Les affrontements, samedi dernier, à Ste Soline, entre les forces de l’ordre et certains manifestants – qui ont tant choqué les « voyeurs honnêtes » que sont les chaînes d’info – obéissent pourtant à une logique anarchiste classique : casser les symboles du pouvoir, et au premier chef les agents des forces de l’ordre qui l’incarnent physiquement. Cette violence, qui effraie tant les commentateurs-télé depuis quelques semaines [et que nous sommes, nous invités, aussitôt sommés de condamner], est au contraire jugée « naturelle » par ceux qui l’emploient, et même « légitime », pour employer un terme à la mode.
« Violence légitime », nous voici au cœur du débat. C’est, on le sait, au sociologue allemand Max Weber que l’on doit la thèse (énoncée dans deux conférences de 1917 et 1919) du « monopole de la violence (ou force) physique légitime de l’Etat » – monopole, quand on suit le texte de l’auteur, qui est avant tout une « revendication » étatique.

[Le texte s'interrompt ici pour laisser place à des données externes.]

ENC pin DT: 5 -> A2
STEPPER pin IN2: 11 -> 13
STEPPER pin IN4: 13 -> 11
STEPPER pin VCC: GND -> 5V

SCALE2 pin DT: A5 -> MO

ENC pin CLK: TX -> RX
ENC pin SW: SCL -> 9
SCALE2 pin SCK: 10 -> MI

Interrogeons-nous. De deux choses l’une : ou la violence est une vertu (ou une nécessité humaine), et dans ce cas, elle peut être « légitime » (au moins dans certaines circonstances et pour certains auteurs), ou au contraire elle est un mal, relatif ou absolu, dans les communautés humaines (au moins civilisées), et dans cette hypothèse, il ne saurait y avoir de violences « légitimes ». En effet, que la violence soit exercée par un individu ou par une institution, elle devient, de par sa mauvaise nature, inacceptable.

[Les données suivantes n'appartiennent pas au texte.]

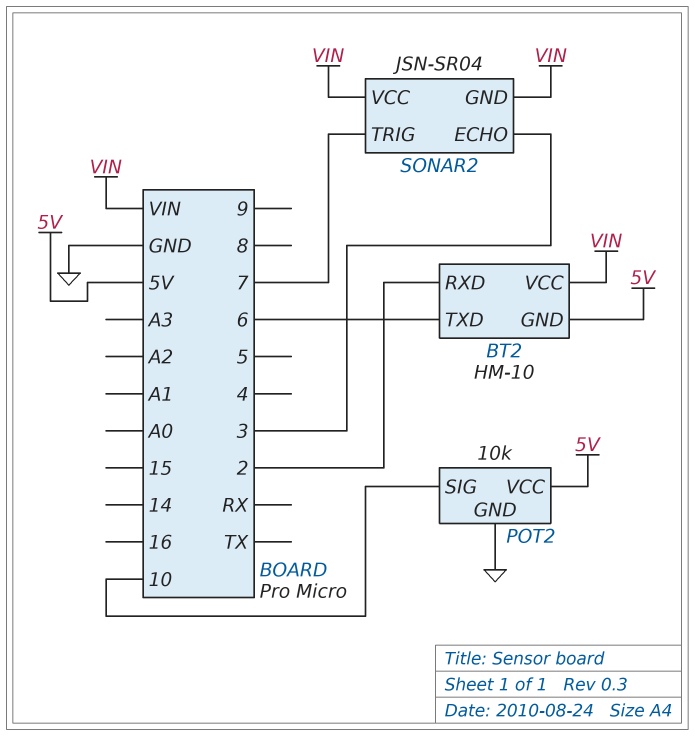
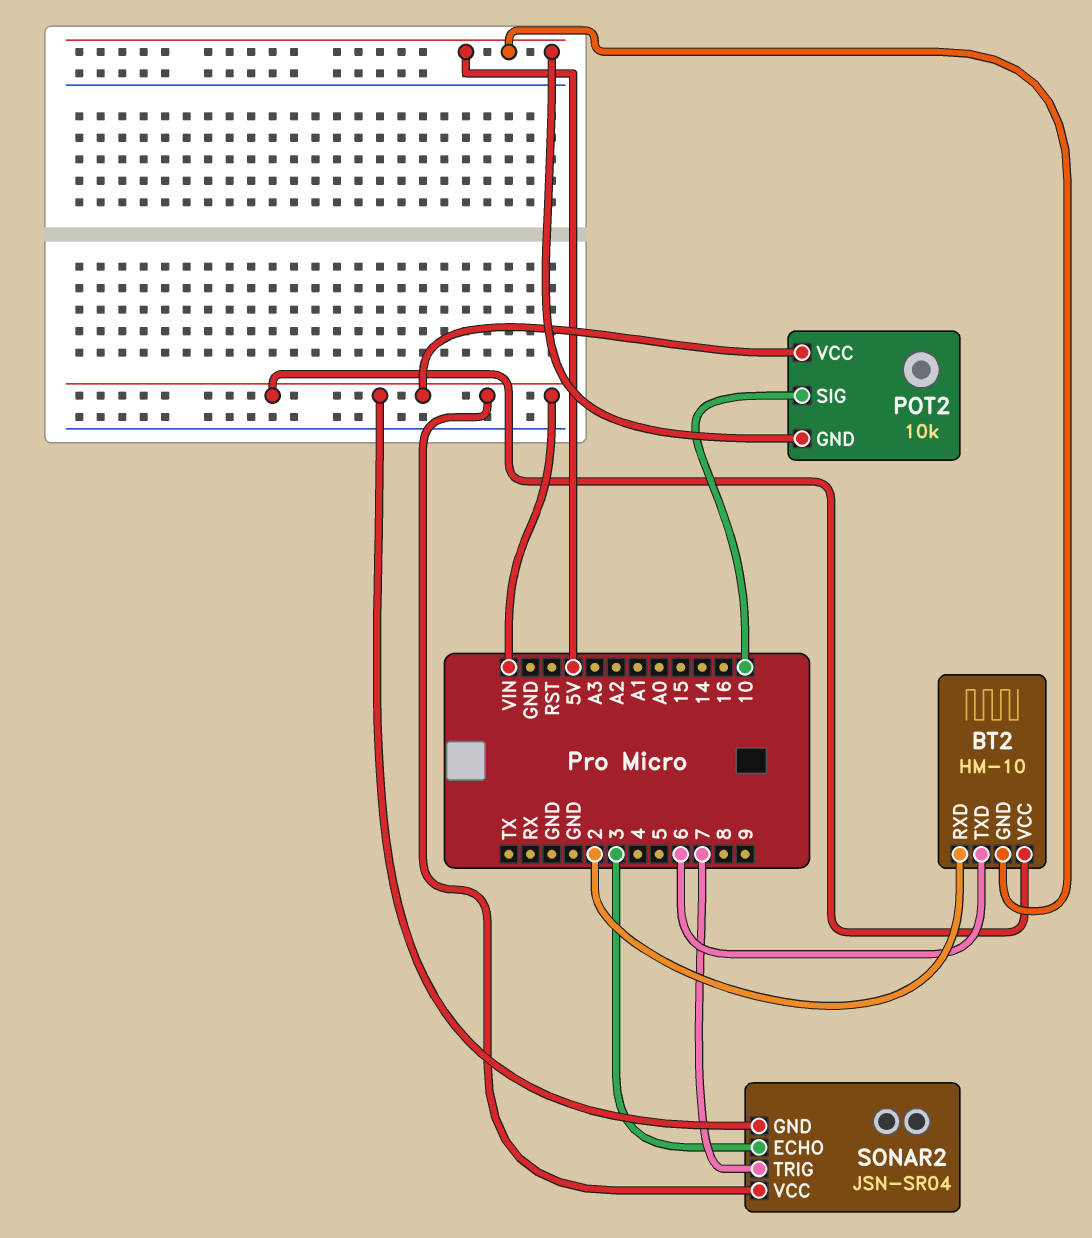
POT2 pin GND: GND -> 5V
POT2 pin VCC: 5V -> VIN

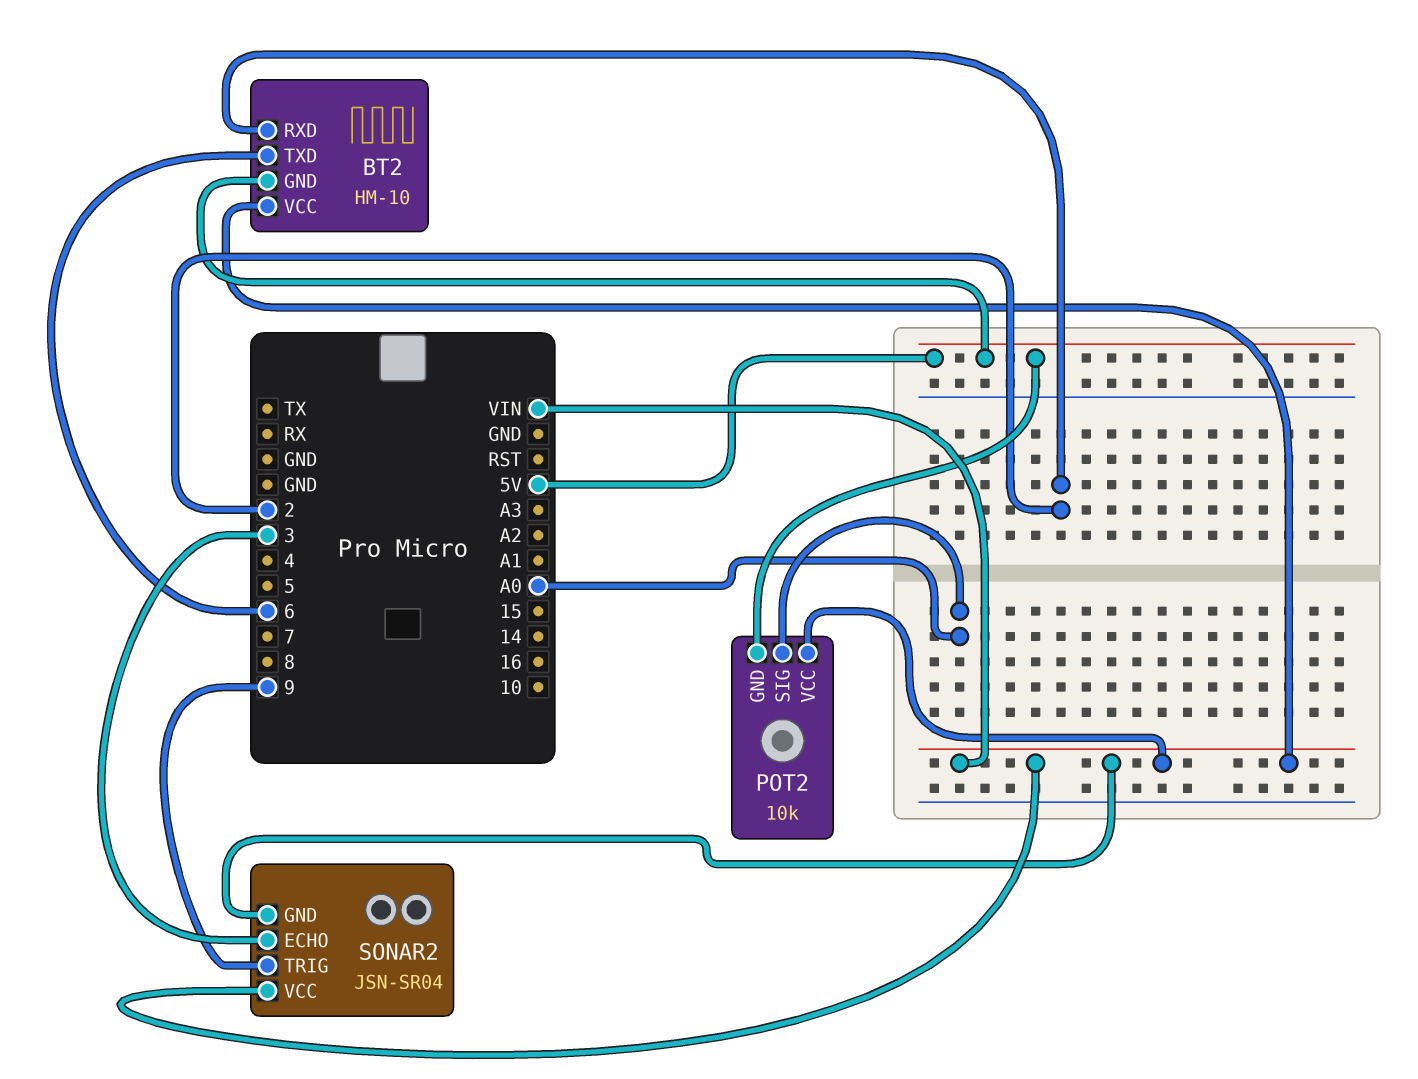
POT2 pin SIG: 10 -> A0
SONAR2 pin TRIG: 7 -> 9

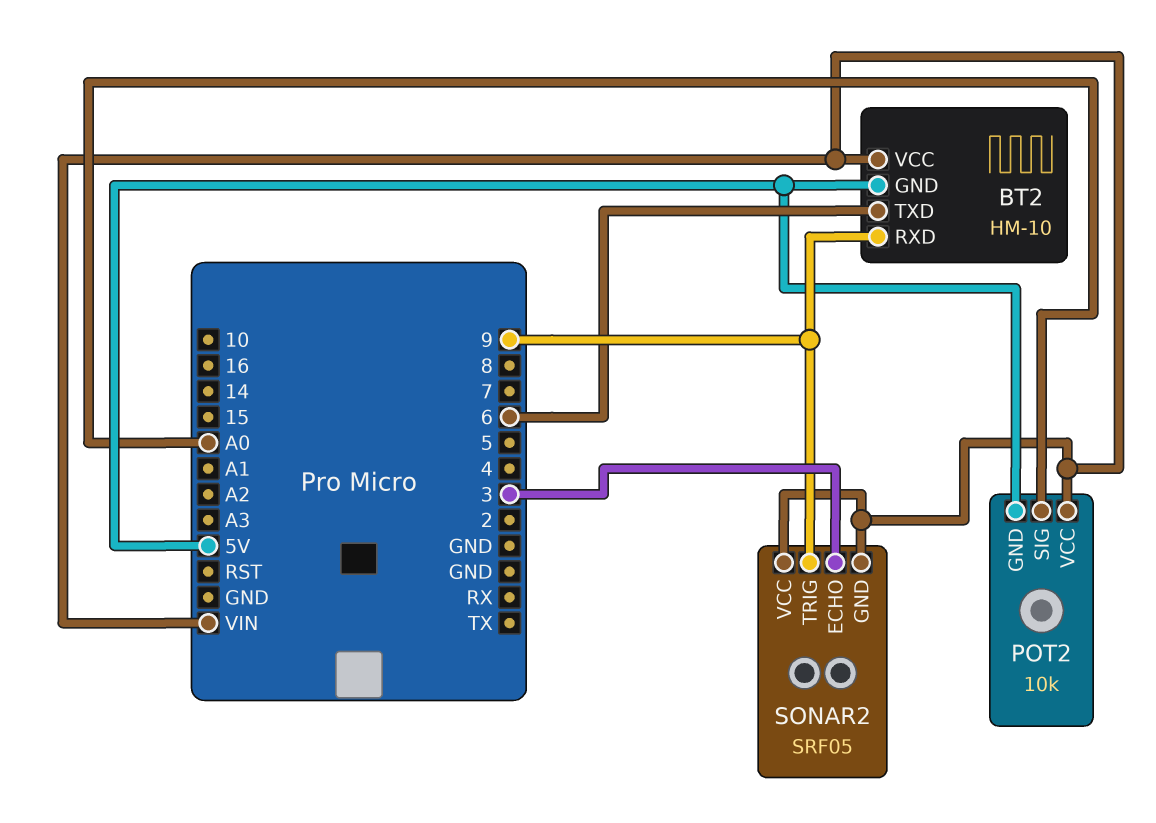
BT2 pin RXD: 2 -> 9
SONAR2: JSN-SR04 -> SRF05

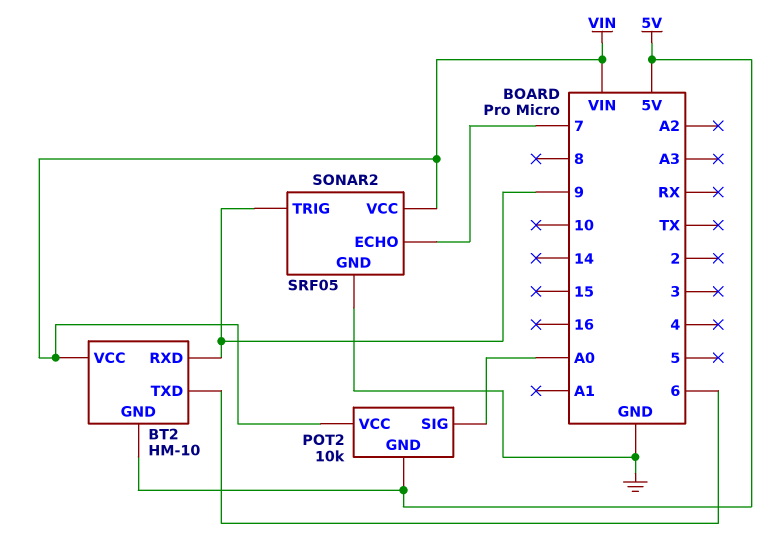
SONAR2 pin ECHO: 3 -> 7
SONAR2 pin GND: VIN -> GND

Il existe aujourd’hui, sous-jacent, un autre débat, autour de la notion de « violences policières ». Pour l’Institution-police, cette notion qui, à ses yeux, la mettrait globalement en question, n’est pas recevable. Et pourtant, elle l’est !

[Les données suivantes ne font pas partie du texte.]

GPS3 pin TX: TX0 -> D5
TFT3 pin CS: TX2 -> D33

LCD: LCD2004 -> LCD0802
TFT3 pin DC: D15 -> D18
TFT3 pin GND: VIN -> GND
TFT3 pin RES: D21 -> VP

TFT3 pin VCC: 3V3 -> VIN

Il existe bel et bien Des violences policières comme il existe Des violences conjugales, familiales, scolaires, etc.
En parlant de « violences policières » – une appellation légitime » -, l’on n’affirme pas une « violence systémique », l’on indique seulement qu’il existe Des policiers violents comme il existe Des conjoints ou Des élèves violents – ni plus ni moins -, des individus qui, par conséquent, commettant des faits répréhensibles, sont punissables par la loi.
Depuis quelques jours, confrontées à une série de ce qu’on appelait naguère des « bavures », la hiérarchie policière semble avoir décidé de parler moins de « violence » légitime que de « force » légitime.
C’est un progrès sémantique (s’il était confirmé dans les jours à venir), mais c’est encore insuffisant. Ne faudrait-il pas en effet tout simplement parler de « force légale » pour signifier que, dans certaines circonstances (notamment de légitime défense), les agents des forces de l’ordre sont autorisés, dans le cadre des lois et règlements naturellement, à faire usage de la force contre leurs agresseurs, dès lors, naturellement encore, que la riposte reste proportionnée à l’attaque : en somme « la loi, toute la loi, mais rien que la loi ». Si, bien entendu, cette proportionnalité n’était pas respectée, il y aurait alors abus de la force, et poursuites possibles contre les contrevenants.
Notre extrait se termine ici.